2.3. MDC propagation

A request-scoped filter adds correlationId, requestId, userId to MDC on entry, removes on exit:

@Component
class CorrelationIdFilter : OncePerRequestFilter() {
    override fun doFilterInternal(req: HttpServletRequest, resp: HttpServletResponse, chain: FilterChain) {
        val correlationId = req.getHeader("X-Correlation-Id") ?: UUID.randomUUID().toString()
        val requestId = UUID.randomUUID().toString()

        try {
            MDC.put("correlationId", correlationId)
            MDC.put("requestId", requestId)
            resp.setHeader("X-Correlation-Id", correlationId)
            chain.doFilter(req, resp)
        } finally {
            MDC.clear()
        }
    }
}

For Kafka consumers and async tasks, MDC is propagated via TaskDecorator:

@Bean
fun mdcTaskDecorator() = TaskDecorator { runnable ->
    val context = MDC.getCopyOfContextMap()
    Runnable {
        val previous = MDC.getCopyOfContextMap()
        if (context != null) MDC.setContextMap(context) else MDC.clear()
        try { runnable.run() } finally {
            if (previous != null) MDC.setContextMap(previous) else MDC.clear()
        }
    }
}

2.4. Log levels

Level	Use
ERROR	System failure that requires investigation. Always include exception.
WARN	Degraded behavior, fallback used, retry scheduled.
INFO	Significant state transitions: account created, payment completed, rule activated.
DEBUG	Flow detail useful for support. Off in production by default.
TRACE	Verbose data dumps. Off in production.
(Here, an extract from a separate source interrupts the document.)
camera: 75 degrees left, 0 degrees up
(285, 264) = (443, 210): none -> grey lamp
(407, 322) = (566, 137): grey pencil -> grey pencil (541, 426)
Production default: INFO. Adjustable per logger via Spring Boot Admin or env var:

LOGGING_LEVEL_COM_FINCORE_PAYMENTS=DEBUG

2.5. Ship to Loki

# Promtail config (or Vector / Fluent Bit)
clients:
  - url: https://loki.example.com/loki/api/v1/push

scrape_configs:
  - job_name: kubernetes-pods
    kubernetes_sd_configs:
      - role: pod
    pipeline_stages:
      - json:
          expressions:
            level: level
            correlationId: correlationId
            application: application
      - labels:
          level:
          application:

Loki labels are bounded: only application, environment, level, pod. Never correlationId or userId as label (cardinality explosion).
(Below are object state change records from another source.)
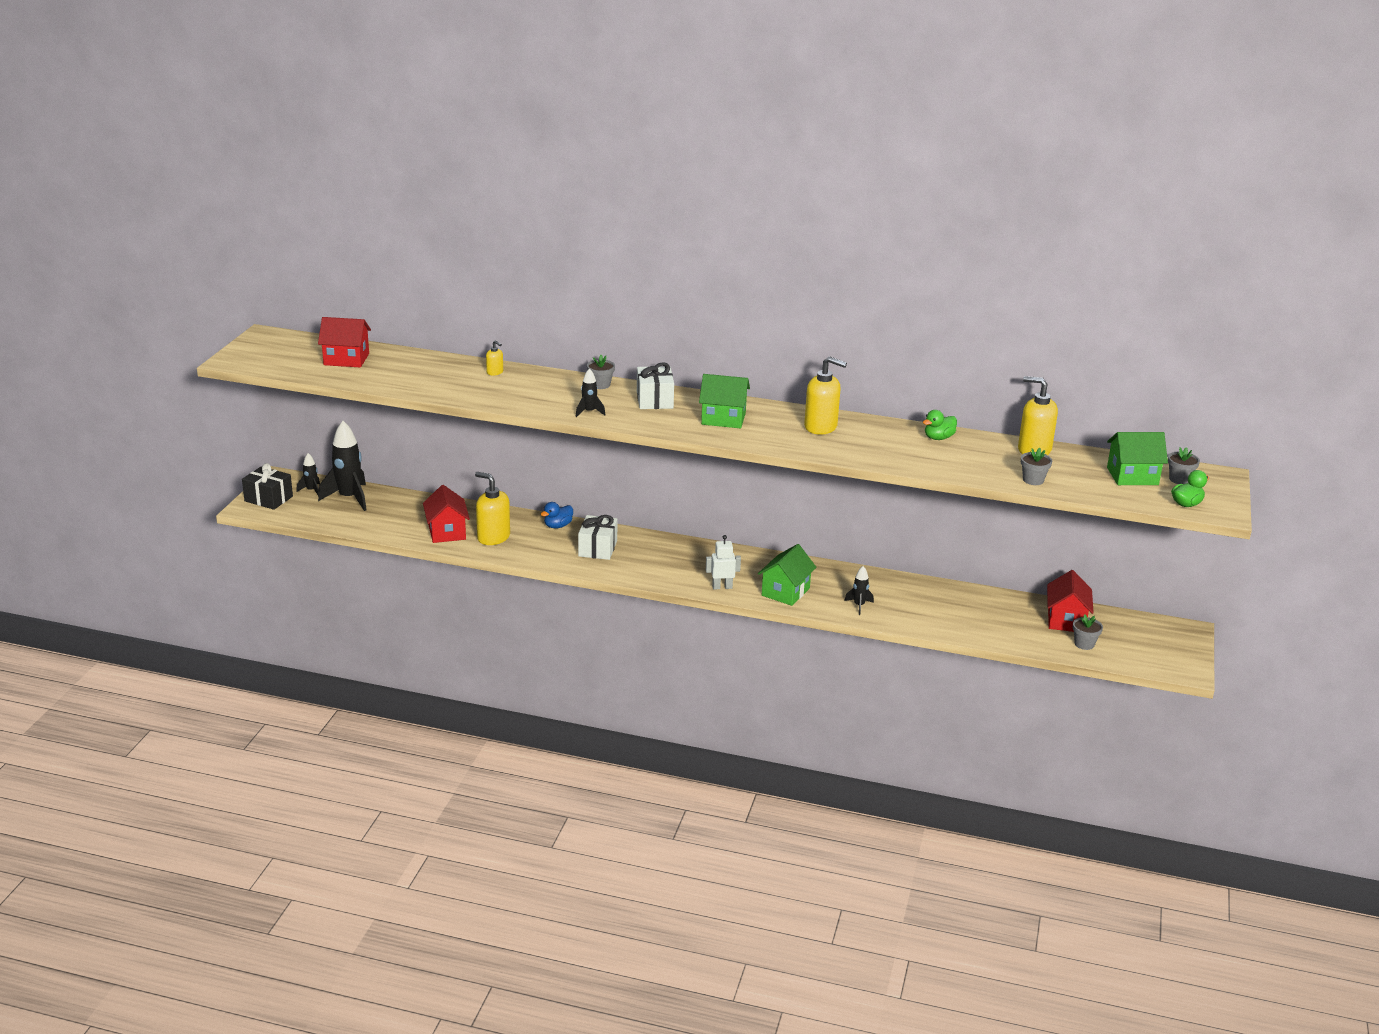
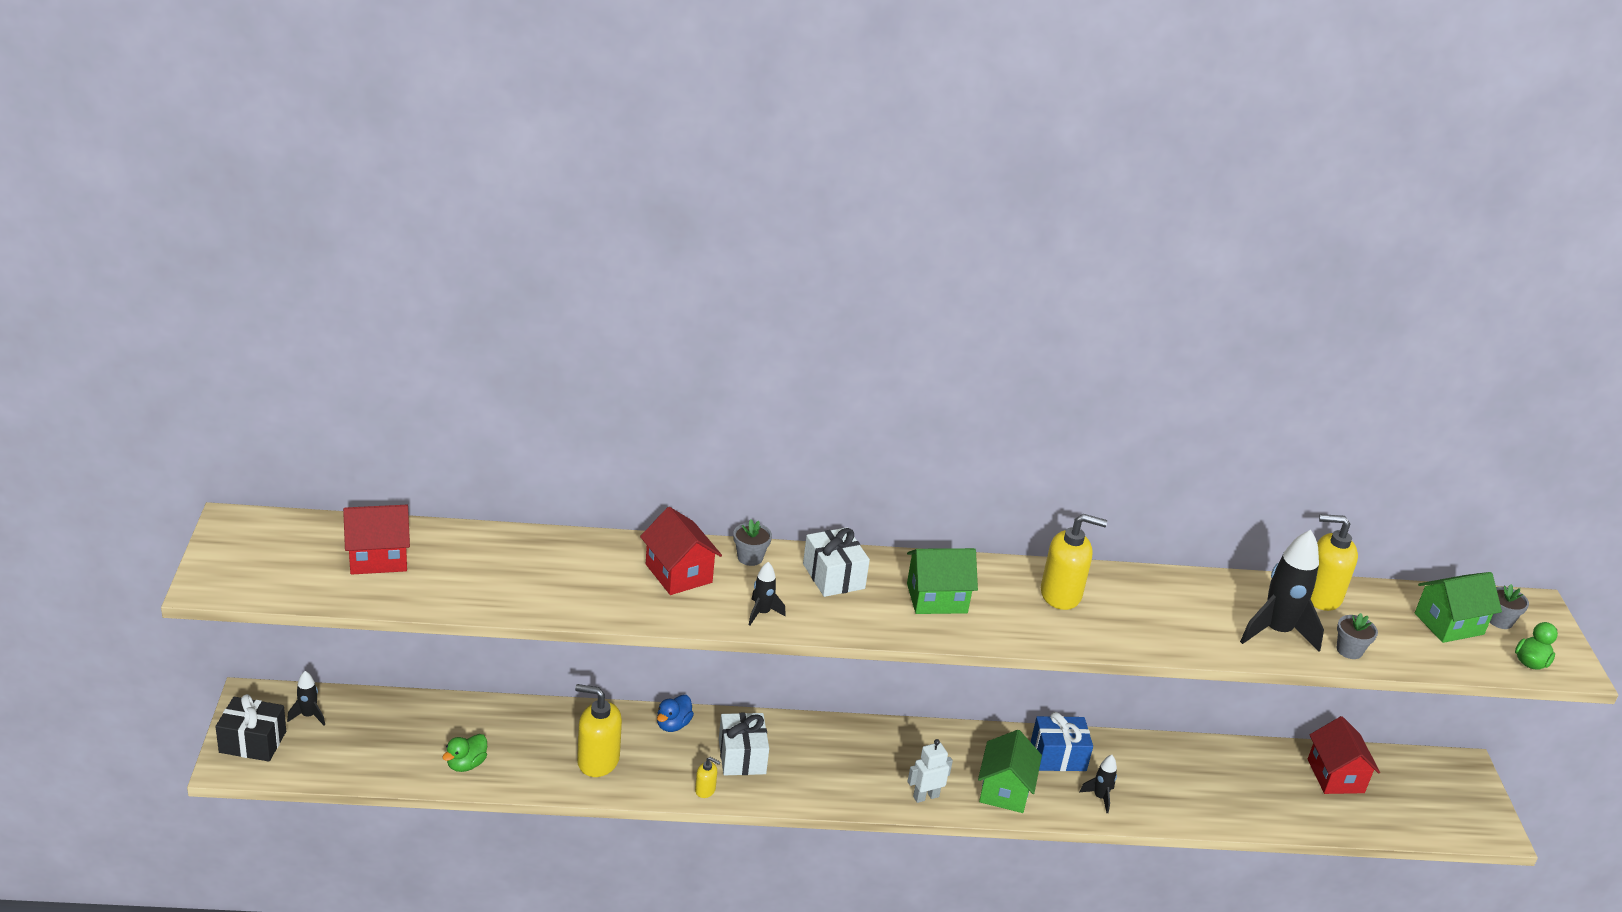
camera: 20 degrees left, 5 degrees up
(349, 498) = (369, 721): black rocket -> black rocket (1276, 632)
(447, 532) = (531, 762): red house -> red house (679, 573)
(495, 372) = (598, 554): yellow soap dispenser -> yellow soap dispenser (705, 790)
(840, 579) = (1058, 756): none -> blue gift
(938, 438) = (1205, 592): green duck -> green duck (466, 764)
(1084, 644) = (1372, 811): grey flower pot -> none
2.6. Sensitive data scrubbing

Forbidden in logs:

Full IBAN, card PAN, SSN, government ID, full name, full address
API tokens, passwords, secrets
Full JWT bearer tokens
Customer email/phone in clear

Allowed:

IDs (UUIDs)
Last 4 of IBAN/card (****-1234)
Hashed identifiers (sha256(email))
Partial info with intent: "Account in EU country" instead of country code

A custom Logback filter scrubs known patterns:

class PiiScrubbingConverter : ClassicConverter() {
    private val IBAN_PATTERN = Regex("""\b[A-Z]{2}\d{2}[A-Z0-9]{4,30}\b""")
    private val CARD_PATTERN = Regex("""\b\d{13,19}\b""")
    private val EMAIL_PATTERN = Regex("""\b[\w.+-]+@[\w-]+\.[\w.-]+\b""")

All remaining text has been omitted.